A German interior ministry official announced the death of the 23-year-old to journalists at a news conference, saying: “We received confirmation from the Afghan authorities this morning that one of passengers on the repatriation flight was found dead in accommodation in Kabul. According to the Afghan authorities, it was a suicide.”
Mr Seehofer did not immediately comment on the matter.

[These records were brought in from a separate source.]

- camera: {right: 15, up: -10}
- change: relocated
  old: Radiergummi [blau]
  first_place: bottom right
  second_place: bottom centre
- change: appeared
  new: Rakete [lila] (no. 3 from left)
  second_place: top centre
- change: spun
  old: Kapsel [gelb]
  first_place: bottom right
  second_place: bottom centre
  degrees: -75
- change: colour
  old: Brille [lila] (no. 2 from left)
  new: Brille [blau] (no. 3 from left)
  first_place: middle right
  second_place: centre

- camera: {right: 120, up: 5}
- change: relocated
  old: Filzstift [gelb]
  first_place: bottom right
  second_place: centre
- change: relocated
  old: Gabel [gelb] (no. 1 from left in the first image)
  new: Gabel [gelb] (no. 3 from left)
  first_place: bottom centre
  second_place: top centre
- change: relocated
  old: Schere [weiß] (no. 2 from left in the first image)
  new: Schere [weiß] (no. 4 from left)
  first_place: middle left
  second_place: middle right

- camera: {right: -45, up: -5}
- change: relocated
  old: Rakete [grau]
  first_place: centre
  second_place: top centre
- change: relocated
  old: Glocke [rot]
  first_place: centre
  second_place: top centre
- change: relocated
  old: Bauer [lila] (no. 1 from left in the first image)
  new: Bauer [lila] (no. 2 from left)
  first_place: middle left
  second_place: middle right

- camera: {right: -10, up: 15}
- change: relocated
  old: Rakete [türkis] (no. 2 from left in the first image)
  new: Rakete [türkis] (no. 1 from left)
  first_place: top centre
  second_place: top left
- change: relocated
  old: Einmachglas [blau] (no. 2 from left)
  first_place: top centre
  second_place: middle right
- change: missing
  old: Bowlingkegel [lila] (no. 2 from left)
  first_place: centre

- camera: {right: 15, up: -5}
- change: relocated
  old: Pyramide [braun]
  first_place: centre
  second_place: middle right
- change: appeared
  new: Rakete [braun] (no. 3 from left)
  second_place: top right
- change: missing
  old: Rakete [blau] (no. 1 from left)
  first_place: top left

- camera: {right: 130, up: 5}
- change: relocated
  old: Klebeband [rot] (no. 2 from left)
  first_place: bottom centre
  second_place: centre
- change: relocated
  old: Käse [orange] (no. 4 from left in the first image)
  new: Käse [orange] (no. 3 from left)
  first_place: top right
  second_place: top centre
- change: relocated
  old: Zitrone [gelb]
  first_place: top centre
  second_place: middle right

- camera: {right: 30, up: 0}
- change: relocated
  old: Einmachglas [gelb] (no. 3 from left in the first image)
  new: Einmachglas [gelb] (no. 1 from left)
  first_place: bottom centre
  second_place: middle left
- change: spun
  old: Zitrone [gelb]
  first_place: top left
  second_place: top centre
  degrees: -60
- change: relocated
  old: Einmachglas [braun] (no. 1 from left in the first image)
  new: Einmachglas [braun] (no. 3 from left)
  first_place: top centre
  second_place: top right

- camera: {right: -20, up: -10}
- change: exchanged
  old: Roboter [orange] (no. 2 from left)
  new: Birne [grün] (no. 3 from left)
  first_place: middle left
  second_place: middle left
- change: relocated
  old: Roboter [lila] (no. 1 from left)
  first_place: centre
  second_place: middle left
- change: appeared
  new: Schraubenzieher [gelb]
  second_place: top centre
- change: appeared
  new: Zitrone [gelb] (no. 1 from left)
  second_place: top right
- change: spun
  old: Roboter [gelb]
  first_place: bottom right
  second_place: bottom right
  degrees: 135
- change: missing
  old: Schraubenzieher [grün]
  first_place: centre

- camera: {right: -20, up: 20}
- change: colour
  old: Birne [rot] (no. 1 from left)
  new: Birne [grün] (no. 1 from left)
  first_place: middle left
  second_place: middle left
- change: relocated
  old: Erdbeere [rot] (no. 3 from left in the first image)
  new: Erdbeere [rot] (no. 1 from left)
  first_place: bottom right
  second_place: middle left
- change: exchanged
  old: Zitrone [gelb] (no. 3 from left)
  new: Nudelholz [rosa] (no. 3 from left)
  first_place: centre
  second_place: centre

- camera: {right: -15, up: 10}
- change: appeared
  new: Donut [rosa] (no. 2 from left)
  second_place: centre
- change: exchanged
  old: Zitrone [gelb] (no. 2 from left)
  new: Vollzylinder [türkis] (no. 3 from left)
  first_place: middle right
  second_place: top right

He has repeatedly clashed with Ms Merkel and their Social Democrat (SPD) coalition partners in his drive to raise his Christian Social Union’s party profile and head off a far-right challenge in a regional election.
But Gyde Jensen, a lawmaker for the liberal Free Democrats and head of the parliamentary human rights committee demanded Mr Seehofer’s be fired.
“Anyone who celebrates 69 deportations for his 69th birthday is in the wrong job,” she said in a statement. “How many more derailments does the coalition need to dismiss the interior minister... The limit has been reached.”
Some 17 years after the Taliban were ousted by a US-led campaign following the September 11 attacks on the United States, hundreds of civilians have been killed in attacks this year in the capital Kabul as well as other cities.
Despite an intensive US bombing campaign, aimed at forcing the Taliban to accept peace talks, the insurgents control wide stretches of the country.
Last year, after a bombing in the Afghan capital of Kabul killed at least 80 people, Ms Merkel said Germany would deport to Afghanistan only criminals and people it considers a threat.
But Germany has recently abandoned those restrictions based on a new assessment of the security situation in Afghanistan, the interior ministry said.
The forced removals have triggered protests at airports, with demonstrators holding signs with messages such as:”Don’t send people back to die.”